#### What the exercise asks:
The task calls for an exact copy of the records, without any images.

#### Extracted entries:
┄┄┄┄┄┄┄┄┄┄
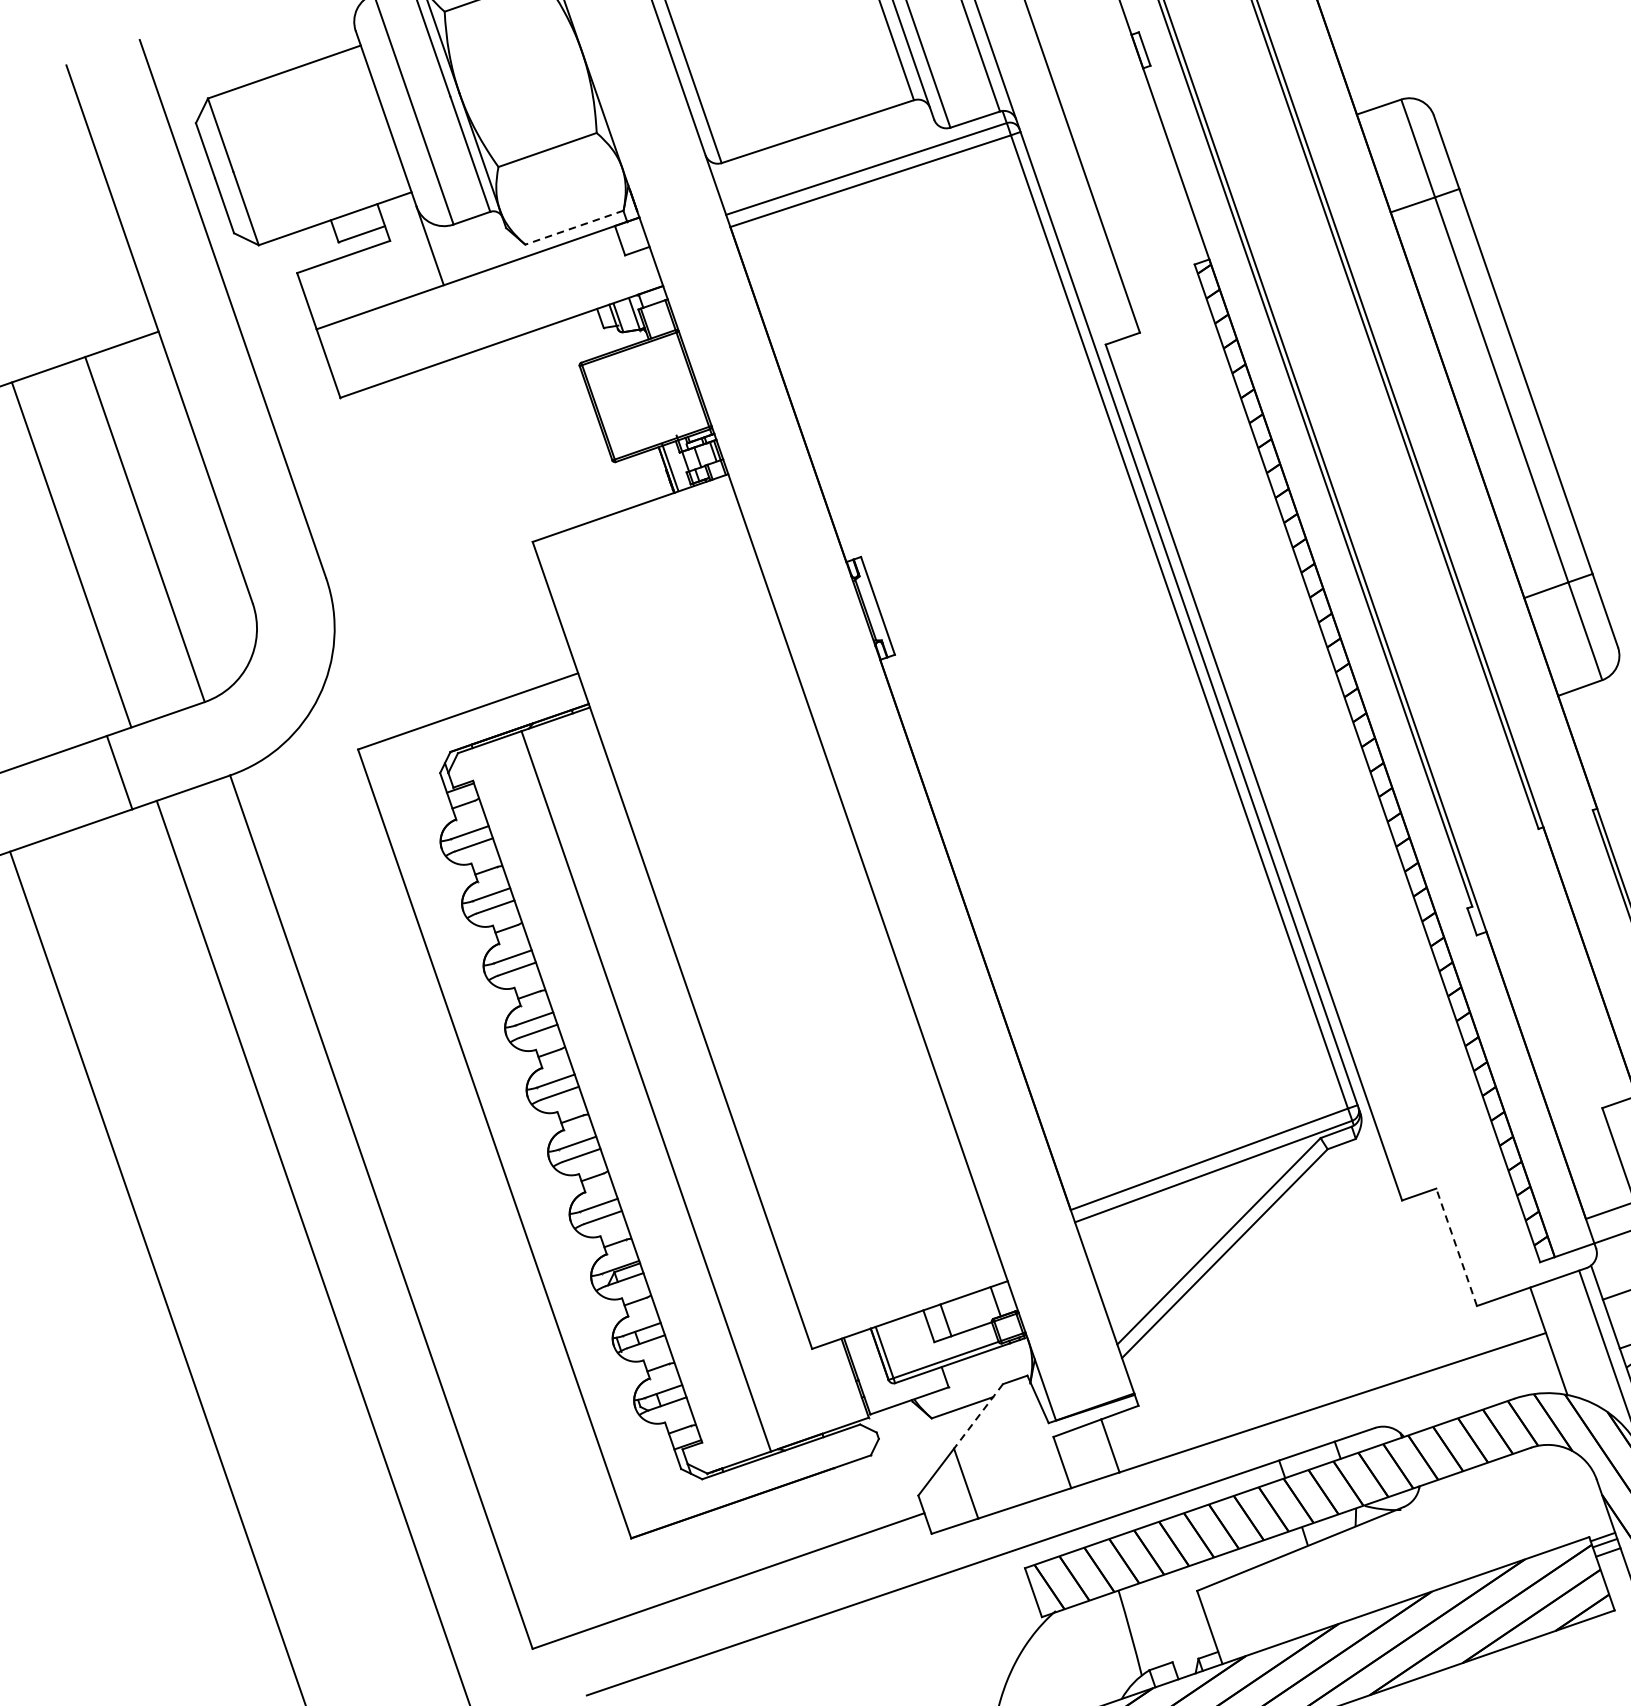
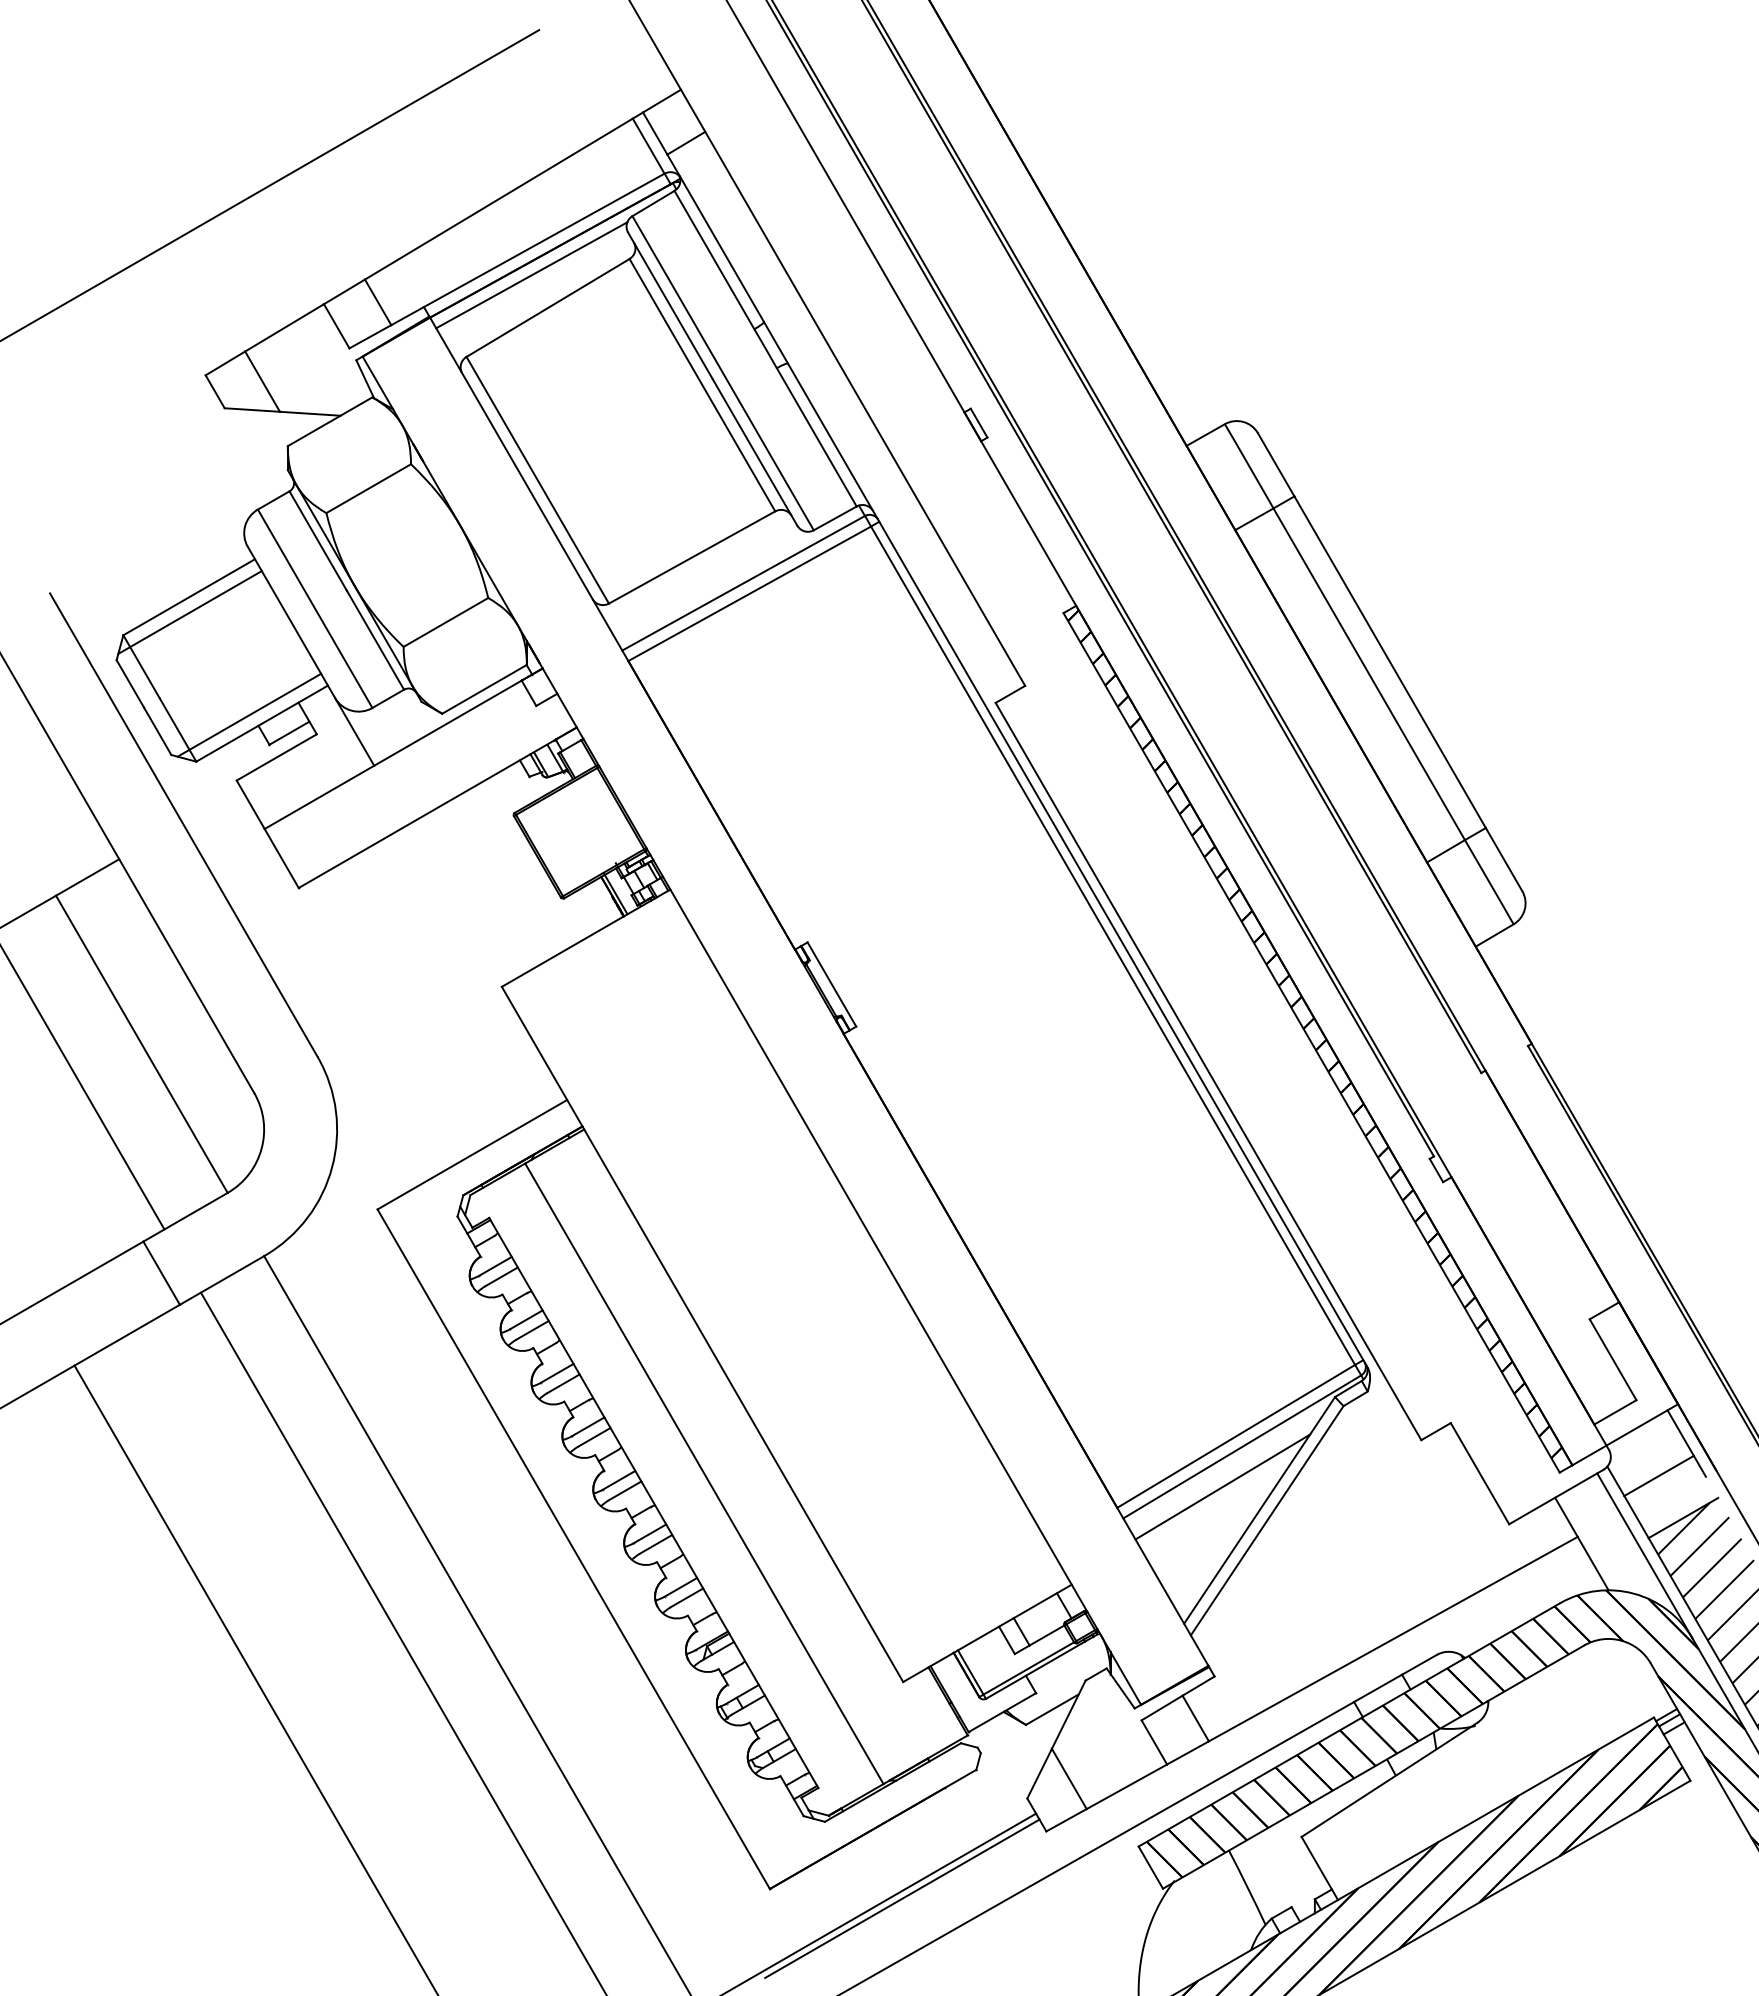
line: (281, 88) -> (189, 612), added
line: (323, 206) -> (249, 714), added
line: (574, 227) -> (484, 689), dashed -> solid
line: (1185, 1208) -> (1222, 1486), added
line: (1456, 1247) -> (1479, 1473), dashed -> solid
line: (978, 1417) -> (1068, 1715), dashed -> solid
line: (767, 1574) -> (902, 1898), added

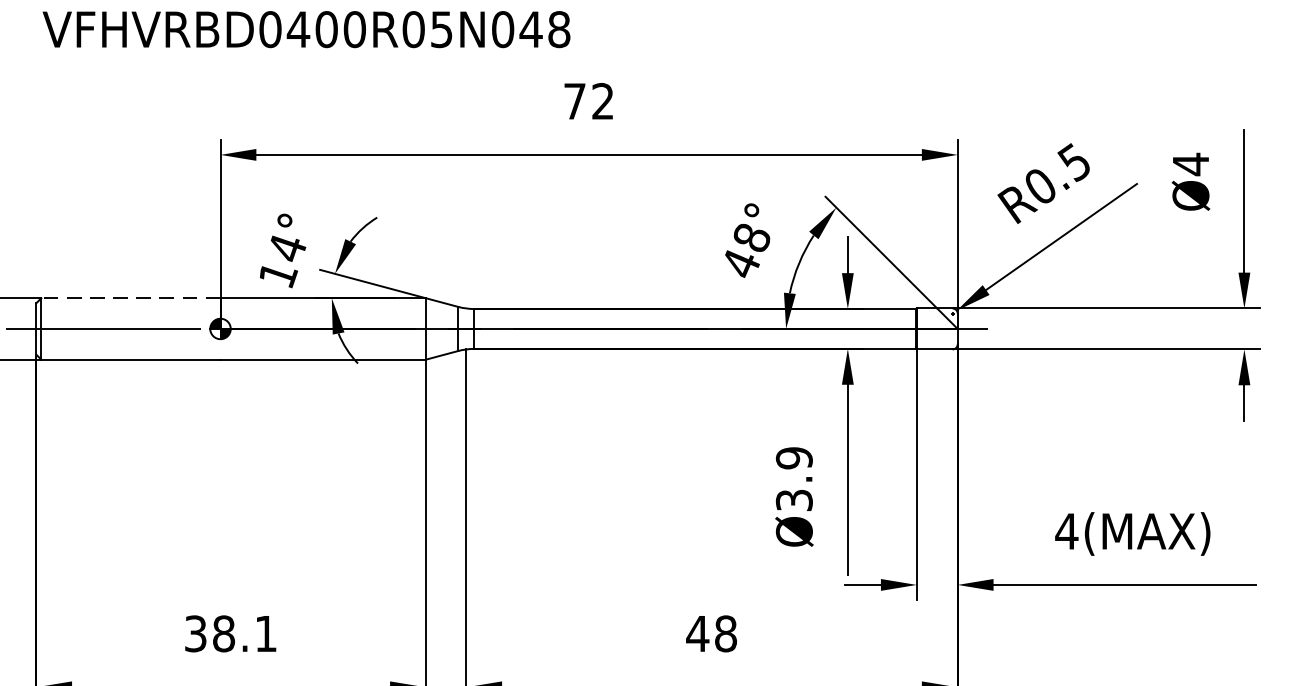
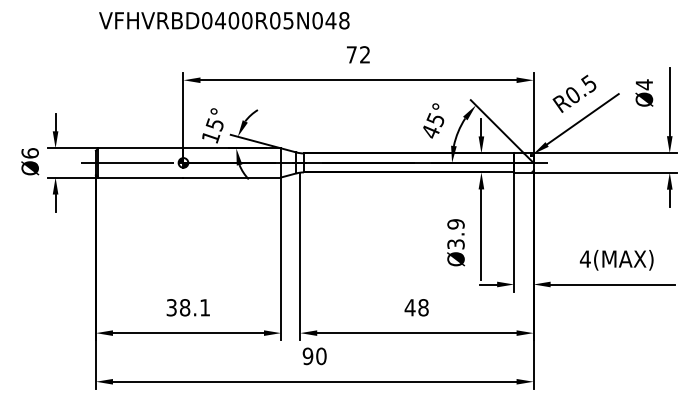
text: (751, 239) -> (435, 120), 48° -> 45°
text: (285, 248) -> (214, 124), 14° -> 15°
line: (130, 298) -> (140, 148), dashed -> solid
┄┄┄┄┄┄┄┄┄┄
#### Response to this exercise:
line: (281, 88) -> (189, 612), added
line: (323, 206) -> (249, 714), added
line: (574, 227) -> (484, 689), dashed -> solid
line: (1185, 1208) -> (1222, 1486), added
line: (1456, 1247) -> (1479, 1473), dashed -> solid
line: (978, 1417) -> (1068, 1715), dashed -> solid
line: (767, 1574) -> (902, 1898), added

text: (751, 239) -> (435, 120), 48° -> 45°
text: (285, 248) -> (214, 124), 14° -> 15°
line: (130, 298) -> (140, 148), dashed -> solid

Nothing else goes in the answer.